Esa noche la pasé en la estación de autobuses, sentado con mi maletín rojo, que decía USA, entre las piernas. Miraba al frente, tieso, me agobiaba sentirme rodeado de cemento, me ahogaba el aire, me dolía la espalda en esa silla de plástico. La noche pasó. En la ciudad no hay amaneceres. Solo sale la luz. El naranja de los amaneceres del campo, el gallo cantando, no existen en la ciudad. Era la primera vez que en una de mis mañanas no cantaba un gallo. El pobre de mi hermano Aurelio me lo había dicho: -En la ciudad no hay gallos, y ni se te ocurra comprar uno, porque te descubren, los ciudadanos descubren que sos un campesino. Eso es lo último que pueden saber de vos- . El pobre de mi hermano Aurelio, que había vuelto al pueblo tras un año de comer los sobrados de la mierda de los afortunados come mierda de la ciudad. Que había vuelto al pueblo en una caja de madera cargando doce balas en sus entrañas, el rostro desfigurado y el cuerpo desnudo, porque no teníamos dinero par mandar a “arreglarlo”. Eran los tiempos en que se pagaba un millón de pesos por matar un policía. El pobre de mi hermano Aurelio, era policía.
Se sentó en el sanitario. Se sentó allí con la puerta cerrada, se sentó a llorar.
Nunca había llorado en su vida. Para él llorar era tan desagradable como cagar, por eso escogió ese sitio.

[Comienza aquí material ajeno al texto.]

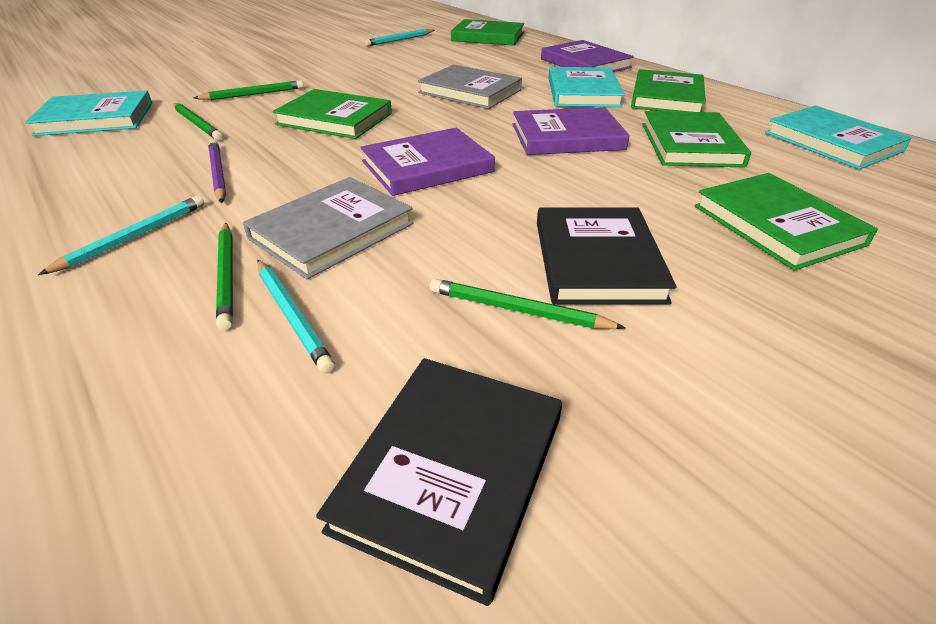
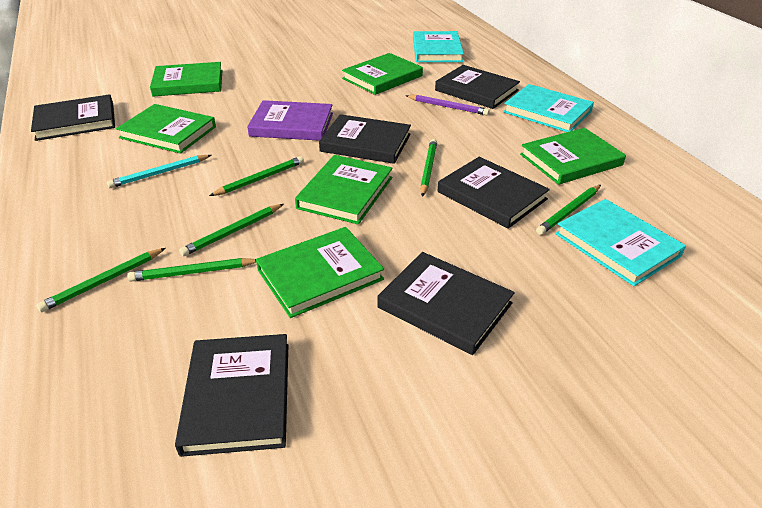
black book: 2 -> 6
green book: 5 -> 6
green pencil: 4 -> 6
grey book: 2 -> 0
purple book: 3 -> 1
turquoise pencil: 3 -> 1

Era una casa vieja, realmente vieja. Mamá decía que su papito la había levantado con sus propias manos, que era la mejor que había en los alrededores del pueblo. Mamá creía que esa tierra era la más fértil del mundo. Cada año enterraba algo con la esperanza de que naciera un árbol. El año pasado había puesto una botella de Ron, esperando que naciera un árbol de Ron. – El problema mijo- decía – es que el Ron es de tierra caliente, por eso no dio este año, pero espere el próximo, que voy a intentar con Aguardiente, que es de tierra templada como esta-. El Aguardiente tampoco dio fruto y así tampoco la Coca-Cola, Premio, Kola o el Piel Roja. Con el maletín rojo, que decía USA, entre sus piernas, estaba sentado en el sanitario. Llorando.
Sería la última vez que vería la casa. Él, contrario a su madre, la veía como era, un tugurio de paredes de barro y cal. Miró el suelo y recordó los 22 objetos que había enterrado su madre desde que el nació. ¡Como quería a su trastornada madre!. Emprendió, con calma y sin despedirse de nadie, el camino a pie hasta el pueblo. Pensó en todos, en el pobre de su hermano Aurelio, en su madre, en Dios, en que nunca pensaba en Dios. Él sabía cual era su destino, Dios no lo había puesto ahí, otro lo había hecho.
A cada paso levantaba el polvo en el camino, el polvo se suspendía en el aire y luego caía de nuevo donde estaba. Y él pensaba. Quería ser el polvo suspendido para siempre; Quería verlos a todos desde arriba, riéndoles. Él no iba a volver nunca.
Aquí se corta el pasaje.